To develop a positron emission tomography (PET) ligand for imaging the 'peripheral benzodiazepine receptor' (PBR) in brain and elucidating the relationship between PBR and brain diseases, four analogues (4-7) of N-(2,5-dimethoxybenzyl)-N-(5-fluoro-2-phenoxyphenyl)acetamide (2) were synthesized and evaluated as ligands for PBR. Of these compounds, fluoromethyl (4) and fluoroethyl (5) analogues had similar or higher affinities for PBR than the parent compound 2 (K-i = 0.16 nM for PBR in rat brain sections).
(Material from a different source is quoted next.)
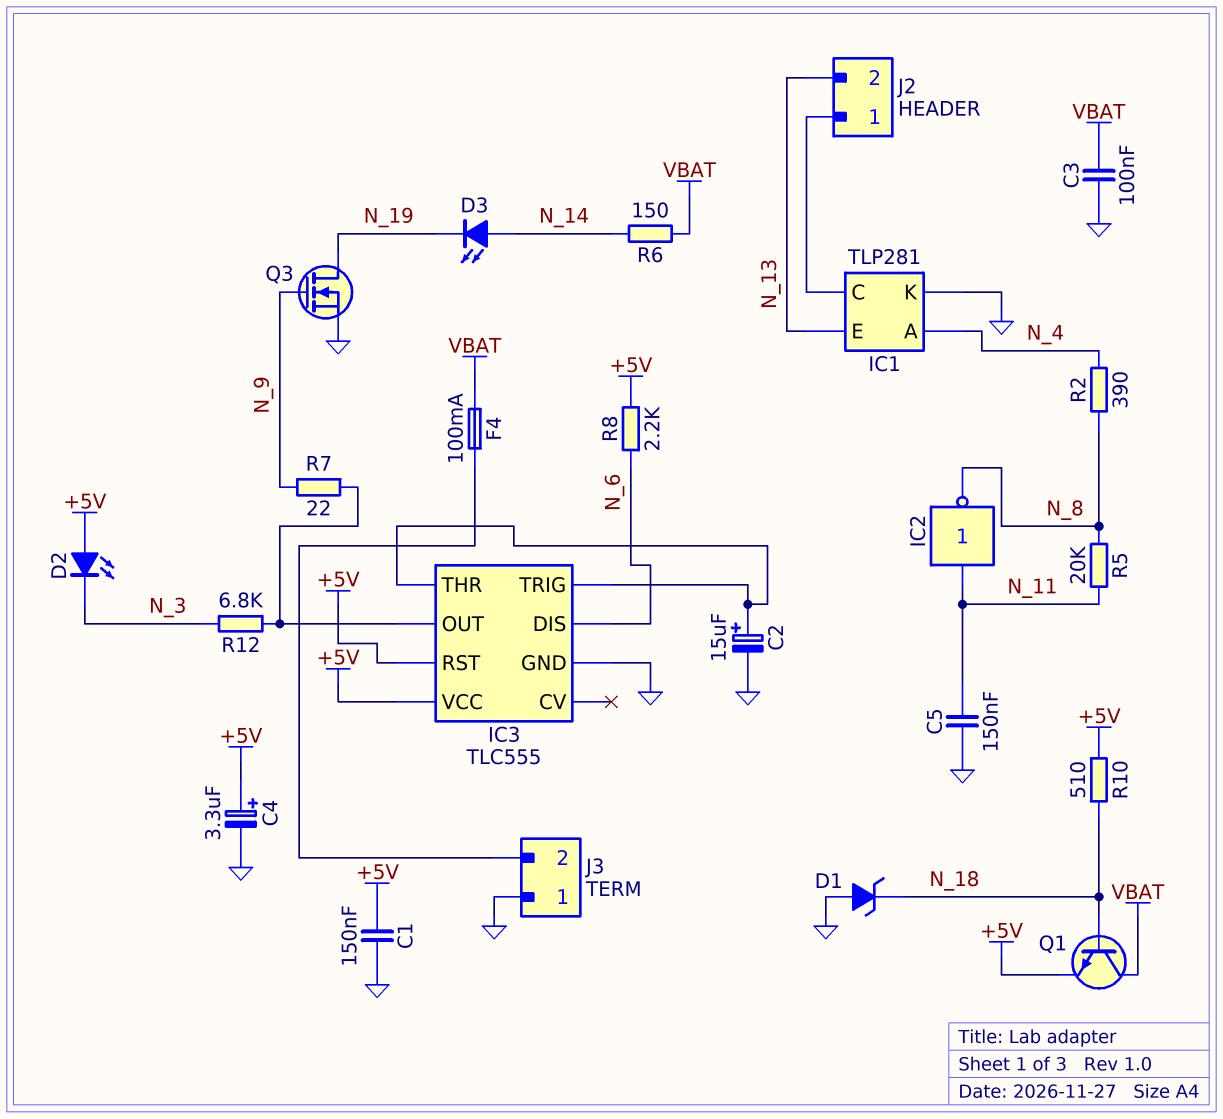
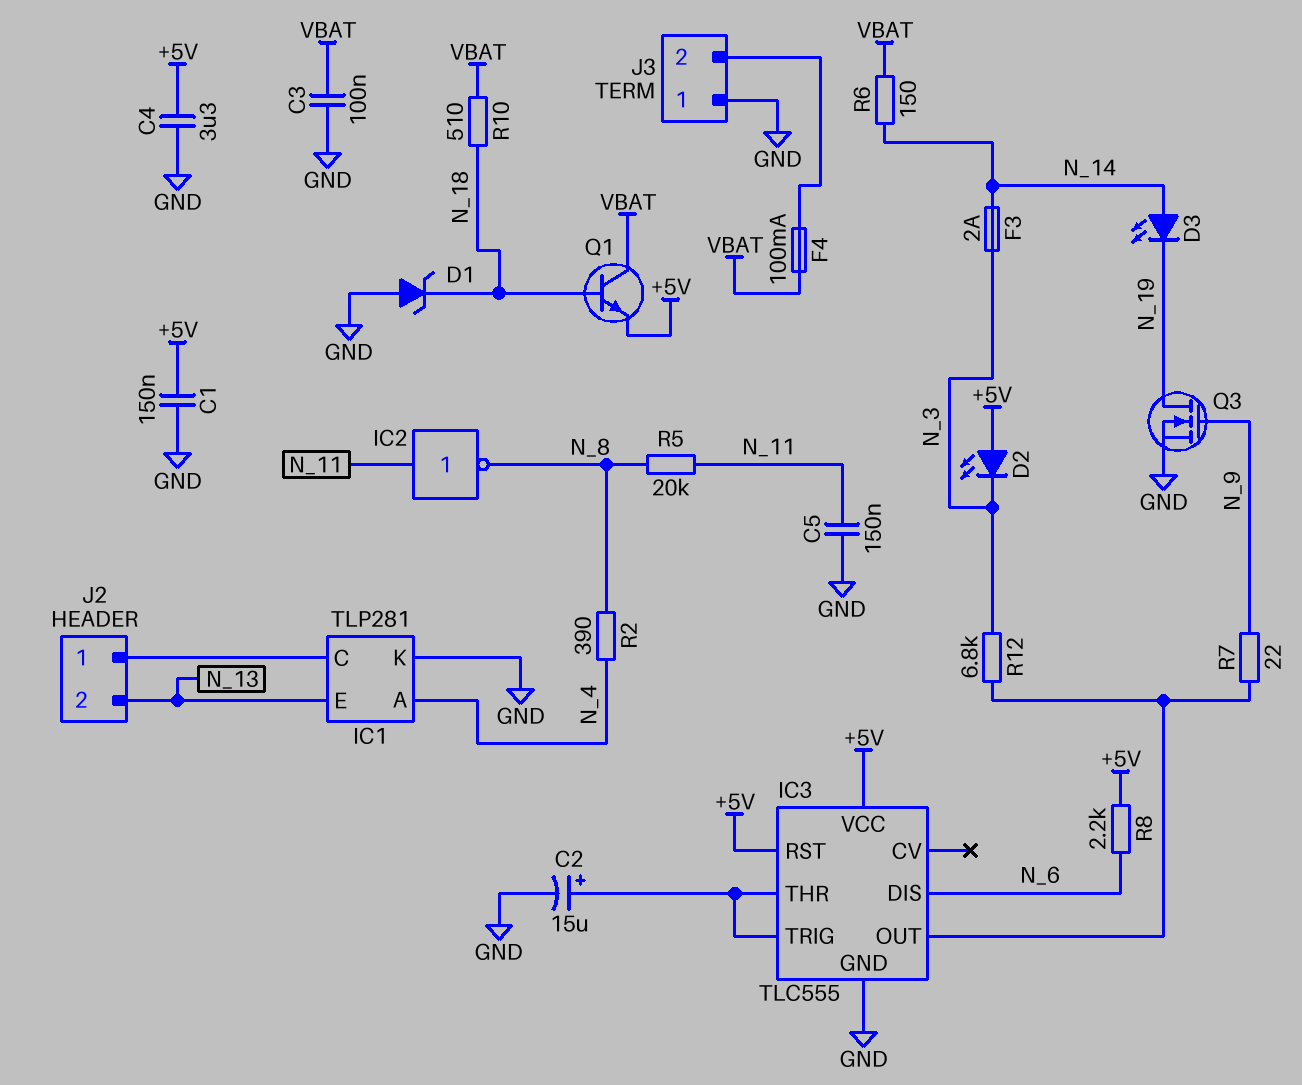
C4: 3.3uF (plus +5V, minus GND) -> 3.3uF (+5V, GND)
F3: none -> 2A (N_3, N_14)
R10: 510 (+5V, N_18) -> 510 (N_18, VBAT)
Iodomethyl analogue 6 displayed a moderate affinity, whereas tosyloxyethyl analogue 7 had weak affinity. Radiolabeling was performed for the fluoroalkyl analogues 4 and 5 using fluorine-18 (F-18, beta(+); 96.7%, T-1/2 = 109.8 min). Ligands [F-18]4 and [F-18]5 were respectively synthesized by the alkylation of desmethyl precursor 3 with [F-18]fluoromethyl iodide ([F-18]8) and 2-[F-18]fluoroethyl bromide ([F-18]9). The distribution patterns of [F-18]4 and [F-18]5 in mice were consistent with the known distribution of PBR. However, compared with [F-18]5, [F-18]4 displayed a high uptake in the bone of mice. The PET image of [F-18]4 for monkey brain also showed significant radioactivity in the bone, suggesting that this ligand was unstable for in vivo defluorination and was not a useful PET ligand. Ligand [F-18]5 displayed a high uptake in monkey brain especially in the occipital cortex, a region with richer PBR than the other regions in the brain. The radioactivity level of [F-18]5 in monkey brain was 1.5 times higher than that of [C-11]2, and 6 times higher than that of (R)-(1-(2-chlorophenyl)-N-[C-11]methyl,N-(1-methylpropyl)isoquinoline ([C-11]1). Moreover, the in vivo binding of [F-18]5 was significantly inhibited by PBR-selective 2 or 1, indicating that the binding of [F-18]5 in the monkey brain was mainly due to PBR. Metabolite analysis revealed that [F-18]4 was rapidly metabolized by defluorination to [F-18]F- in the plasma and brain of mice, whereas [F-18]5 was metabolized by debenzylation to a polar product [F-18]13 only in the plasma. No radioactive metabolite of [F-18]5 was detected in the mouse brain. The biological data indicate that [F-18]5 is a useful PET ligand for PBR and is currently used for imaging PBR in human brain.